- Active: May 21, 1992—1996
- Country: Republic of Bosnia and Herzegovina (rebelled against)
- Allegiance: Republika Srpska
- Branch: Army of Republika Srpska
- Type: Motorized infantry
- Size: 2,100
- Engagements: Operation Drina;
- Decorations: Order of Nemanjić

Commanders
- Former commander: Veljko Bosanac
- Former commander: Radislav Krstić
- Former commander: Mirko Trivić
- Former commander: Radovan Vidović

= 2nd Romanija Motorized Brigade =

The 2nd Romanija Motorized Brigade was a motorized unit of the Army of Republika Srpska (VRS) within the Drina Corps. According to preliminary estimates, the brigade had over 7,000 fighters.

== History ==
It was formed on May 21, 1992, in Sokolac. It was part of the Sarajevo-Romanija Corps of the VRS. The brigade's command post was in the village of Knežina.
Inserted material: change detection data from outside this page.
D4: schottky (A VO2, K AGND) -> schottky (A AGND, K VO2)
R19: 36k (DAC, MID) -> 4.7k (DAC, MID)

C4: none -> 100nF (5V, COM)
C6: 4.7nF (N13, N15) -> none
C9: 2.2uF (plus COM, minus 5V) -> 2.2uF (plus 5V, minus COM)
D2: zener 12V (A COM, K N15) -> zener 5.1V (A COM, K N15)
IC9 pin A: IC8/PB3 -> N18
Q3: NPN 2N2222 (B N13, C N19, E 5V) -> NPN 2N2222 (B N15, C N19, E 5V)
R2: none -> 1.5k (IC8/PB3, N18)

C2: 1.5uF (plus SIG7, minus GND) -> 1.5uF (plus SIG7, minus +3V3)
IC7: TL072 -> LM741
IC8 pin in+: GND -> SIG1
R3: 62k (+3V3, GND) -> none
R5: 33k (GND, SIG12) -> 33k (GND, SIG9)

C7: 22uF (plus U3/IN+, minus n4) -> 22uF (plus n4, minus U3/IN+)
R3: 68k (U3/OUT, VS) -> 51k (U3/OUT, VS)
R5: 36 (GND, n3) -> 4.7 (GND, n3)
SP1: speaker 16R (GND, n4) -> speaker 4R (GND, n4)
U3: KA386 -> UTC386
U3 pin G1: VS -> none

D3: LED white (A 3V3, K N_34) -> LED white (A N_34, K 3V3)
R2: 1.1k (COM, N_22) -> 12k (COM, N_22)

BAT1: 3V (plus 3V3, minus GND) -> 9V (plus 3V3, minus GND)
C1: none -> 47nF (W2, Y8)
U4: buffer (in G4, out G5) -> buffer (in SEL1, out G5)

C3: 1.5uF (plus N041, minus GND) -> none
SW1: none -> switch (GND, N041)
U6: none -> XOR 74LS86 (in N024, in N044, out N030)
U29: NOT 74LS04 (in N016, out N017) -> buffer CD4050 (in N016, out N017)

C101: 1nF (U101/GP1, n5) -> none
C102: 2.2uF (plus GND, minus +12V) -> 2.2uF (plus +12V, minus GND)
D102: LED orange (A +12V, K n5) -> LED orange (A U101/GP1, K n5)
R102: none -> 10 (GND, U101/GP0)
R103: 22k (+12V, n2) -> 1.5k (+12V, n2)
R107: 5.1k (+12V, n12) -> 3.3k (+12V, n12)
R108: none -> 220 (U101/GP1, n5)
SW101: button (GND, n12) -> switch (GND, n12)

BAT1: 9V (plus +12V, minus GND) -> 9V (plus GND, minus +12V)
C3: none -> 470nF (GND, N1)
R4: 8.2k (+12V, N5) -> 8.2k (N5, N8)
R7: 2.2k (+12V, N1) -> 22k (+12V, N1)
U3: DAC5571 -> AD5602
The brigade was formed from Territorial Defense units from the municipalities of Sokolac, Han Pijesak, East Stari Grad (parts of Sarajevo), and units from the villages of Nišići and Okruglica, as well as members of the Yugoslav People's Army (JNA), Serbs from smaller units that withdrew from the Zenica area to the territory of the municipality of Sokolac, and from there to the Federal Republic of Yugoslavia (FRY). In August 1992, a battalion consisting of fighters from the area of the municipality of Olovo under VRS control joined the brigade. On 1 November 1992, the brigade became part of the Drina Corps of the VRS. It remained there until the reorganization of the VRS in 1996, when, by merging with the 1st Romanian Motorized Brigade, it became part of the 7th Corps of VRS as the 712th Motorized Brigade, and in 1997, as the 5th Corps of the VRS, as the 512th Motorized Brigade. When it was transferred to the Drina Corps, some units of the 2nd Romanian Motorized Brigade became part of the 1st Romanian Motorized Brigade, which was part of the Sarajevo-Romania Corps. The brigade had a command, staff units, ten motorized battalions, an armored-mechanized battalion, an artillery division, and a rear battalion. At the end of 1992, the brigade had about 7,000 fighters.

The brigade commanders were Lieutenant Colonels Veljko Bosanac, Radislav Krstić (end of 1992 - end of 1994), Mirko Trivić (until the end of 1995), and Radovan Vidović. After its formation, the brigade (as part of the Sarajevo-Romanija Corps) covered the defense zone in the area of the municipalities of Olovo, Han Pijesak, Sokolac, Pale, Istocni Stari Grad, and the villages of Nišići and Okruglica. The brigade controlled a vast defensive area. Upon joining the Drina Corps, the defense zone included the areas of Olovo and Kladnje, from Nišići to Milan Mountain (Sokolina). Units of the brigade also participated in battles in the Drina Corps zone in the Rogatica and Višegrad areas, on Majevica in the Zvornik Brigade's area of responsibility, in the Srebrenica area in the Bratunac Brigade's area, on Treskavica in the Sarajevo-Romanija Corps zone, in the 2nd Krajina Corps zone in the Glamoč, Grahovo and Drvar areas. The brigade was awarded the Order of Nemanjić (30 May 1996).

During the 1992-1995 war, 186 members of this brigade were killed. After the war, about 300 war invalids remained. The brigade suffered significant losses on 4 June 1992. Then, its unit from Pale was ambushed in the Žepa area, below the Brloška Planina mountain, while delivering food and water to soldiers at the Veliki Žepa radio relay hub, even though an agreement had been reached with the Bosnian forces in Žepa on unhindered passage. 58 soldiers died that day due to inadequate combat security measures. The brigade's memorial room is located in Sokolac, where there is also a memorial to the brigade's fallen soldiers.

== War crimes ==

=== Novoseoci massacre ===

The 2nd Romanian brigade committed war crimes in the village of Novoseoci, killing 45 Bosniak civilians (44 men, 1 woman), destroying the mosque, and forcibly expelling women and children from the village. There are currently trials in front of the Court of Bosnia and Herzegovina against members of this brigade.